Almost unnoticed on Wednesday, as two rival Palestinian factions agreed to bury the hatchet, was the head of Hamas announcing that his group, which exists for armed struggle against Israel, was willing to give peace with the Jewish state a chance, too. The statement from Khaled Mashal was grudging and hardly optimistic, but cut enough against the grain of expectations to qualify as news.
“We have given peace since Madrid till now 20 years, and I say we are ready to agree among us Palestinians and with Arab support to give an additional chance,” Mashal told the audience in Cairo, where Hamas had pitched up to sign a unity agreement with Fatah.
What made news instead was Israel’s pre-emptive rejection of anything of the sort. “What happened today is a deadly blow to the peace process and a major prize for terror,” said prime minister Benjamin Netanyahu, speaking in London at the start of a European swing intended to dissuade Western governments from supporting a UN vote on a Palestinian state later this year. It’s an uphill fight, but Netanyahu sees danger in the reconciliation of the Fatah party — which is secular, moderate and works closely with Israeli operatives to suppress violence on the West Bank — with Hamas, whose charter calls for the destruction of Israel, and a few weeks ago was launching rockets into Israeli cities from the Gaza Strip, where it governs.

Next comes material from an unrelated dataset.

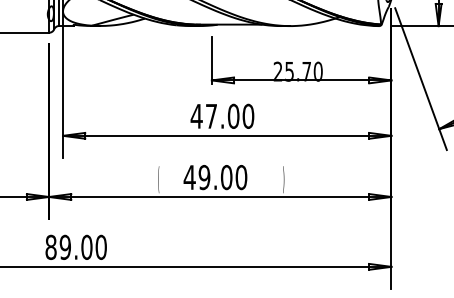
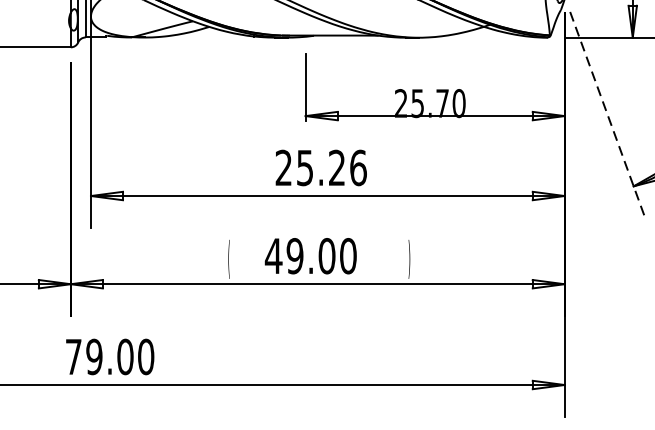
line: (421, 79) -> (608, 114), solid -> dashed
text: (222, 115) -> (321, 166), 47.00 -> 25.26
text: (50, 246) -> (72, 355), 89.00 -> 79.00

The challenge, for the Israelis, is the hard-earned image of moderation nurtured in recent years by the West Bank leaders, notably Palestinian Authority President Mahmoud Abbas and his prime minister, Salam Fayyad. Their efforts at state-building and suppressing terror have won a great deal of good will from the West, so much so that Hillary Clinton told reporters on Thursday that the U.S. was taking a wait and see attitude on unity. Indeed what most immediately pre-occupied American diplomats this week was Israel’s continued holding of $89 million in tax receipts owed to Fayyad’s government, and held back as punishment for making up with Hamas. (The move was not supported unanimously within the Israeli government, according to the daily Ha’aretz, which quotes a senior defense official as saying, “Fayyad chased Hamas money more effectively than we did. He shouldn’t be apologizing…”)
Hamas is, of course, Hamas, but after four years as the sole governing power in Gaza that is, more than ever, a political beast. In Cairo, Mashad touched all the bases, making common cause with Fatah and other peacemakers by calling for a Palestinian state on 1967 boundaries. In another breath, he endorsed “resistance in all its forms.” But the tone seemed clear enough, at least coming from a group whose name is an acronym in Arabic for “Islamic Resistance Movement.”
“We are not declaring war on anyone,” Mashad said, but added, after vowing to give peace a chance, that he didn’t expect much, “because Israel does not respect us, and because Israel has rejected all our initiatives and because Israel deliberately rejects Palestinian rights, rejects Fatah members as well as Hamas.”